“Alpine 9, cleared touch and go”. Those words will forever stay with me, coming on the day when I flew an easyJet plane that can seat 156 people for the first time in my life. Glancing across at the runway from the flight deck, I was amazed at how far I had come since flying a tiny two-seater single-engine plane around New Zealand as an L3Harris cadet back in 2019.
My flight training journey is a bit of an unusual one - I studied languages and it was while working as an aviation journalist that I decided to become a pilot. I’ve trained in some amazing locations: New Zealand, Spain, Italy and the UK. But it hasn’t been without its dramas and setbacks - including of course a global pandemic and Brexit. It’s been over four years since I started training, but now I have landed my dream job as a pilot for one of Europe’s largest airlines.
This year, I will be flying customers on routes across Europe from Naples, Italy, as a first officer for easyJet. I can’t wait to take passengers to their hard-earned holidays, on business trips or to see friends and family on easyJet’s fleet of Airbus A320 aircraft. I love travelling and it’s an absolute thrill to be able to help other people do just that.
"This year, I will be flying customers on routes across Europe from Naples, Italy, as a First Officer for easyJet."
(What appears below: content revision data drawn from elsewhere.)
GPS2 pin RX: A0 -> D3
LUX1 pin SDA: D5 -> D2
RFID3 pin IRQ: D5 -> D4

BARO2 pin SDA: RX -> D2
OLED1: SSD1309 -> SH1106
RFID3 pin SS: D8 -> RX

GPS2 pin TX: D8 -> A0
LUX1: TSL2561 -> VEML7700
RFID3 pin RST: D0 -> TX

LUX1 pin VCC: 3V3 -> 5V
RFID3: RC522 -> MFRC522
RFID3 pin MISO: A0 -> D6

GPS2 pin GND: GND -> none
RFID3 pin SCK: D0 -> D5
Making the switch from cadet to employed pilot is a welcome one after the pandemic, when it sometimes felt as though airlines would never start hiring again. Safety is of course the utmost priority in aviation, but now we also have to consider the needs of customers. Along with the glorious views from the front seat, six-monthly simulator checks are now going to be a feature of my life too. But one of the reasons I wanted to become a pilot was exactly because it’s a challenging career, with new things to learn every day.
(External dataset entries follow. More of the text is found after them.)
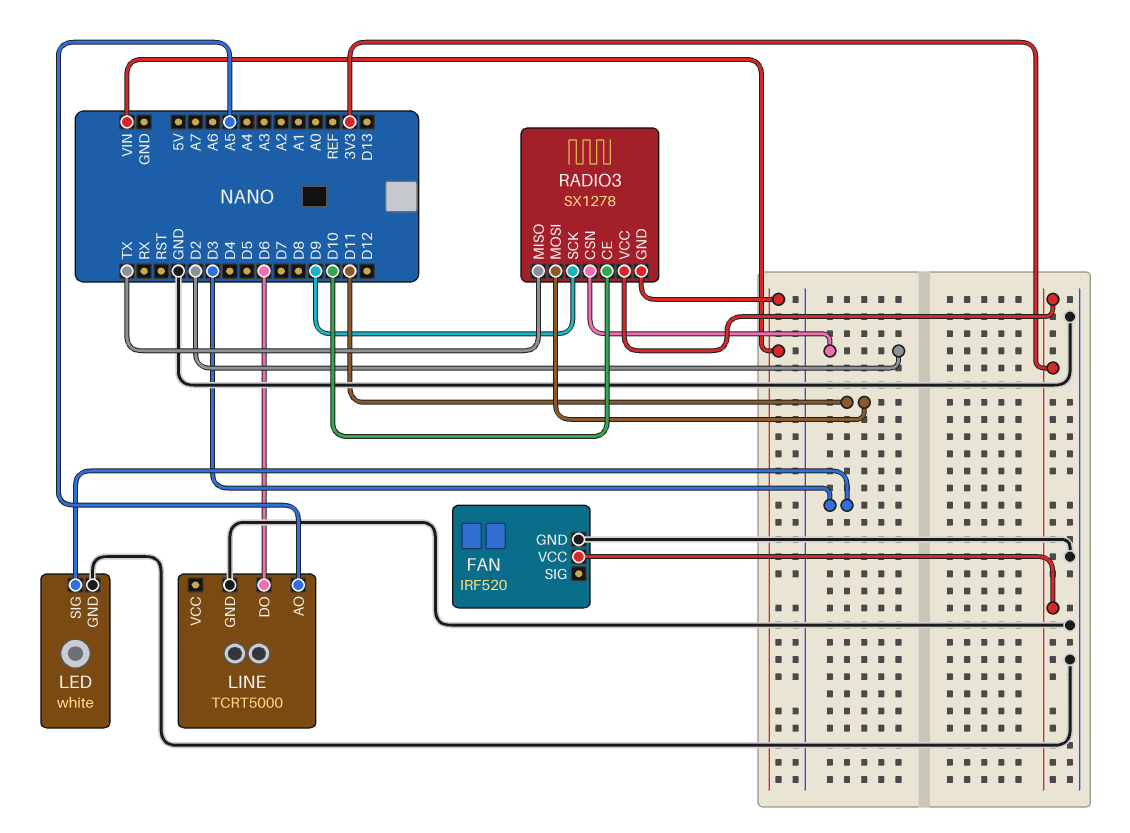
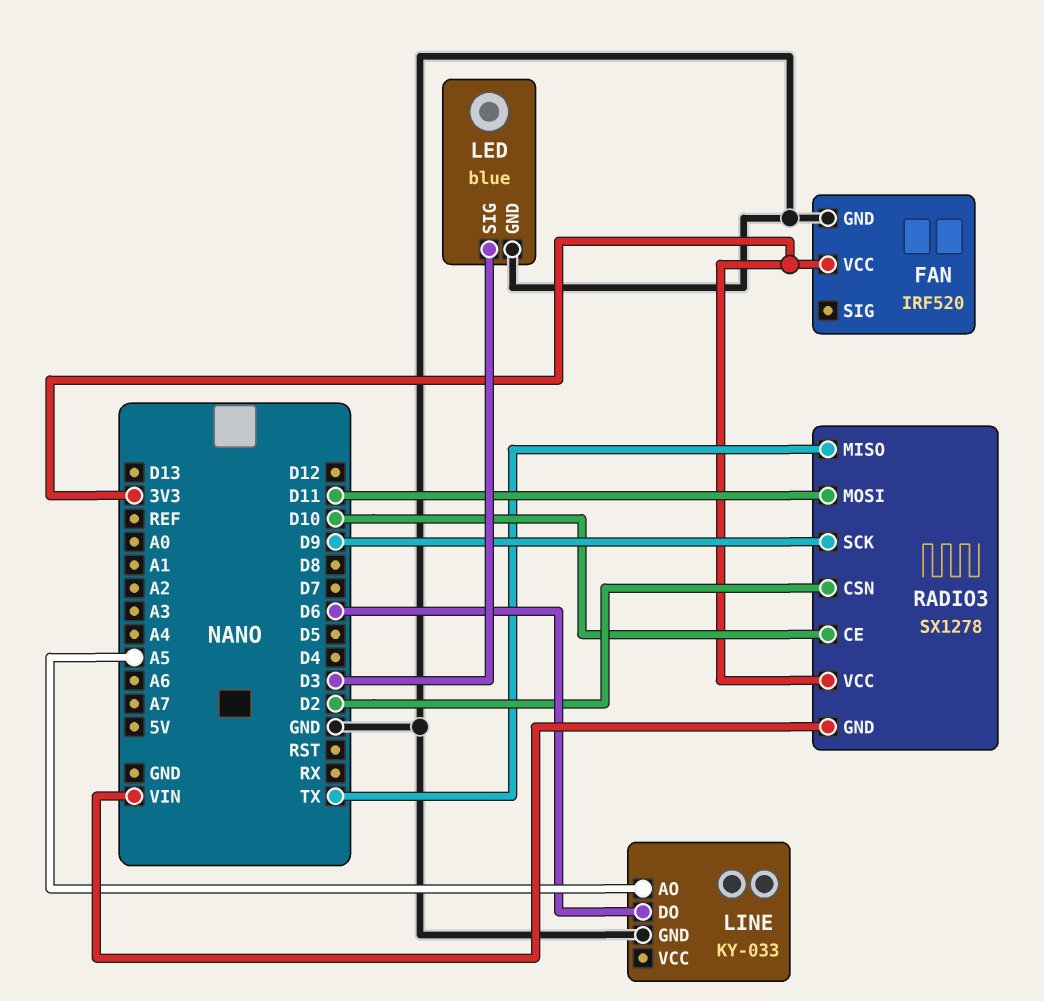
LED: white -> blue
LINE: TCRT5000 -> KY-033

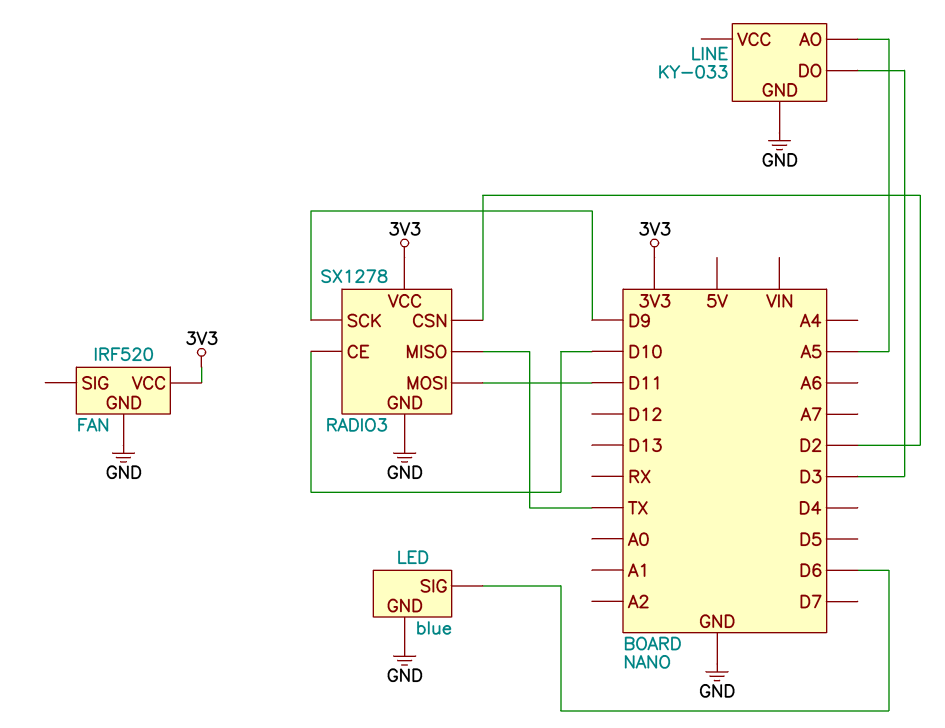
LED pin SIG: D3 -> D6
LINE pin DO: D6 -> D3
RADIO3 pin GND: VIN -> GND

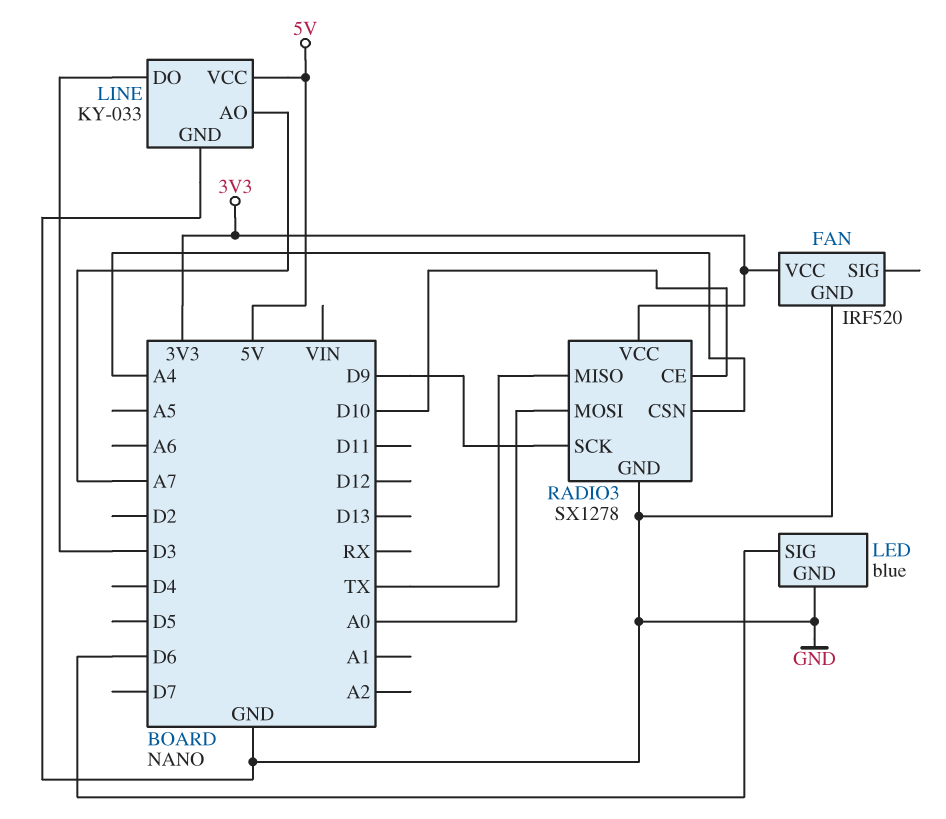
LINE pin AO: A5 -> A7
LINE pin VCC: none -> 5V
RADIO3 pin CSN: D2 -> A4
RADIO3 pin MOSI: D11 -> A0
You’d be surprised at how many skills from other jobs are relevant to flying a modern aircraft. Teamwork, problem-solving, decision-making, and communication are some of the key competencies required for flying, along with manual handling of the aircraft.
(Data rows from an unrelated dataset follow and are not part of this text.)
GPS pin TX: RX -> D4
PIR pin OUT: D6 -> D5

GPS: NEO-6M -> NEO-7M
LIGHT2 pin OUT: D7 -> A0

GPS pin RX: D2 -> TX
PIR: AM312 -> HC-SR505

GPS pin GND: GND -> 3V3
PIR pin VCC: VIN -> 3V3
Another important ability is the one to keep smiling and stay positive, even when times are tough. During those Covid lockdowns, when airlines were grounded and no one was allowed to travel, it was the friendships I made and the experiences that I had during flight training that helped to put a smile back on my face.
To anyone who is interested in becoming a pilot, I would urge you to give it a go! I often can’t quite believe that I can take-off and land these amazing flying machines. It’s a feeling like no other.
However, I would recommend doing a lot of research before starting - maybe an integrated course is best, maybe the modular route that allows you to go at your own pace. Maybe you would prefer to start on an airline scheme and maybe you prefer to keep your options open by opting for the whitetail route, like I did. Think about your career goals too - do you want to fly short-haul or long-haul, do you want to work for a big commercial airline, maybe a private jet operator, or is flying seaplanes to far-flung islands your ultimate dream? And crucially, make sure you have a trial flight, just to make sure that flying is for you!
Pilots are always reviewing options in case a diversion is needed when flying, and so another key piece of advice for anyone thinking about becoming a pilot is to make sure you have a back-up plan. Airlines go bust, Class 1 medicals can be lost and major political or world events can impact travel and demand for pilots. Returning to journalism helped me pay the bills during the pandemic, for example.
But, what I can say is that I never regret my decision to switch careers and start flight training. Yes, it’s been a lot tougher than I expected, but so far, the highs have certainly outweighed the lows. I can’t wait to welcome you on board!